# Um... this is kinda weird... lol



## LucidK (Jul 30, 2012)

So, I always figured hedgehogs slept curled up. I mean, there's a LOT of behaviors my hedgehog does that... surprise me. It even surprises my girlfriend who has owned hedgehogs in the past...

My hedgehog will sleep anywhere in any position. She prefers, it seems, to be spread out flat on the ground, starfish style. She will often sleep in her wheel, too. She seems to also like to rest her head on the lip of the cage (you know... where the base meets the bars?).

She does other strange things too, but since i have this open, I guess I have another question...

Whenever I pet her my hands start to sting. Not just when she pokes me, but like, all over. My eyes get itchy, everything. Is it possible to be allergic to hedgehogs? I mean, theres times when she pokes me I actually get small blisters. It just seems weird to be able to be allergic to a pet that doesn't have hair and what not.


----------



## SquiggyTheHedgie (Jul 26, 2011)

Technically hedgehogs do have fur on their bellies. And yes, it is possible to have an allergy to them, but it could also be that whatever she has on her quills is what is making you itchy. Give her a bath and be sure to give her quills a good scrub. If she still makes you itch after shes clean, then it probably is an allergy.

There wasn't really a question in your first bit about her random sleeping spots, but yes, thats perfectly normal :lol: plenty of hedgies have quirks and like to sleep in weird places and in weird positions. So theres nothing wrong with her, shes just being comfy


----------



## Immortalia (Jan 24, 2009)

People actually aren't usually allergic to pet hair.
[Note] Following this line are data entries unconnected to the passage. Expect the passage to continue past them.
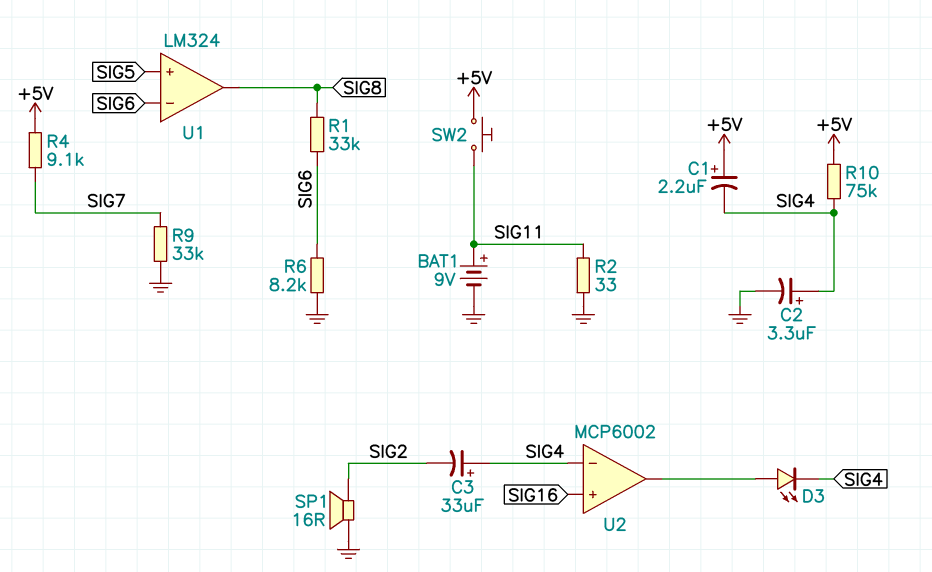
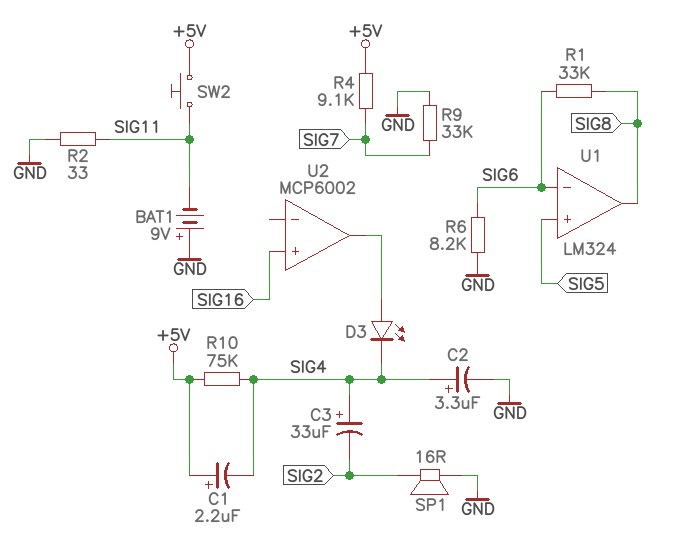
BAT1: 9V (plus SIG11, minus GND) -> 9V (plus GND, minus SIG11)
U2 pin in-: SIG4 -> none

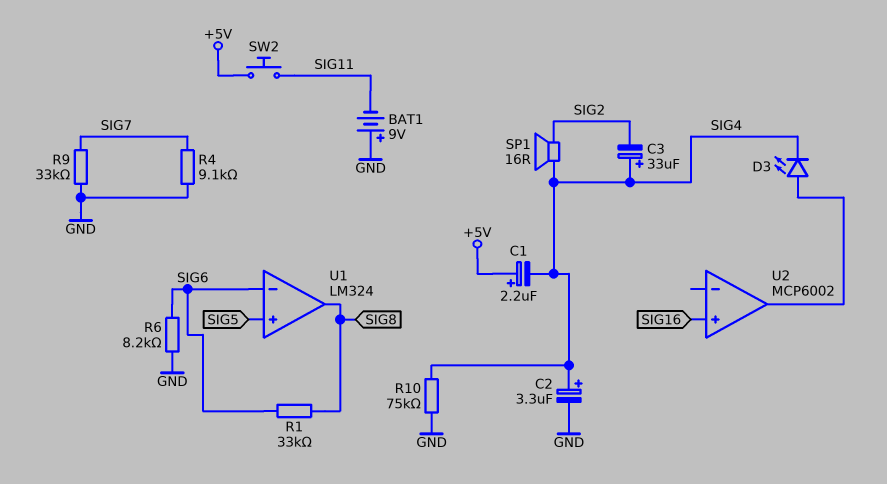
R2: 33 (GND, SIG11) -> none
R4: 9.1k (+5V, SIG7) -> 9.1k (GND, SIG7)
R10: 75k (+5V, SIG4) -> 75k (GND, SIG4)
SP1: speaker 16R (GND, SIG2) -> speaker 16R (SIG2, SIG4)

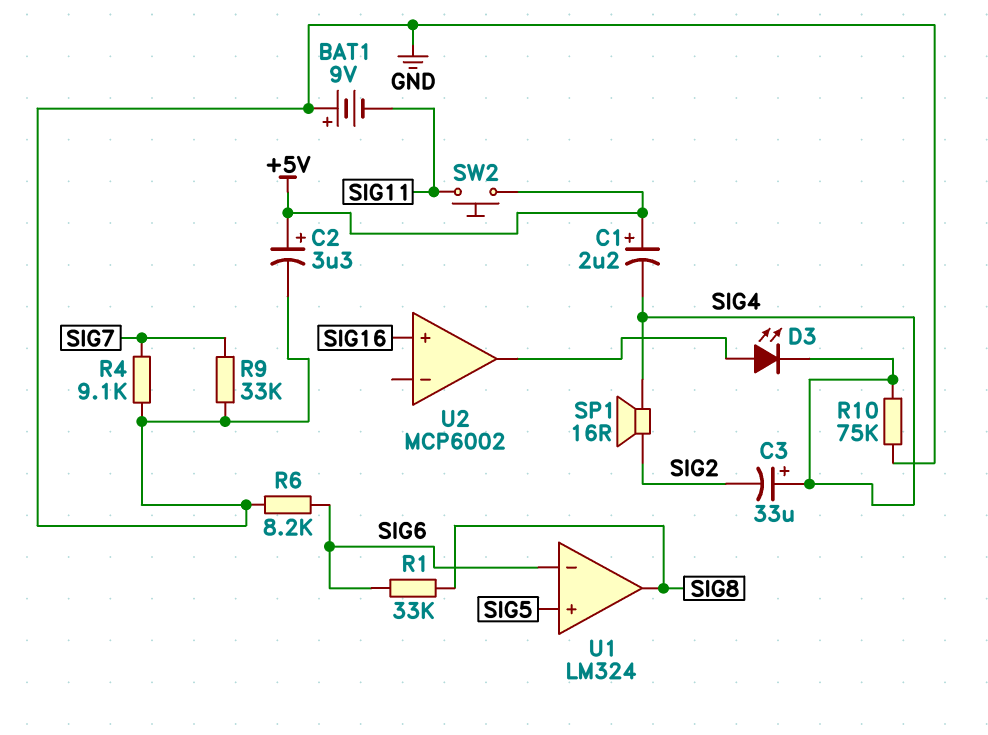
C2: 3.3uF (plus SIG4, minus GND) -> 3.3uF (plus +5V, minus GND)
It's the pet dander that people are allergic to. So yes, hedgehogs have dander too. Hedgehogs are not "hypoallergenic" pets. Many people are allergic to hedgehogs, myself included(which surprised me, cause I'm not allergic to many things, especially animals)

Also, many people have allergic reactions to quills poking the skin. Having a clean hedgehog can help a bit at times.


----------



## MurE (Aug 29, 2011)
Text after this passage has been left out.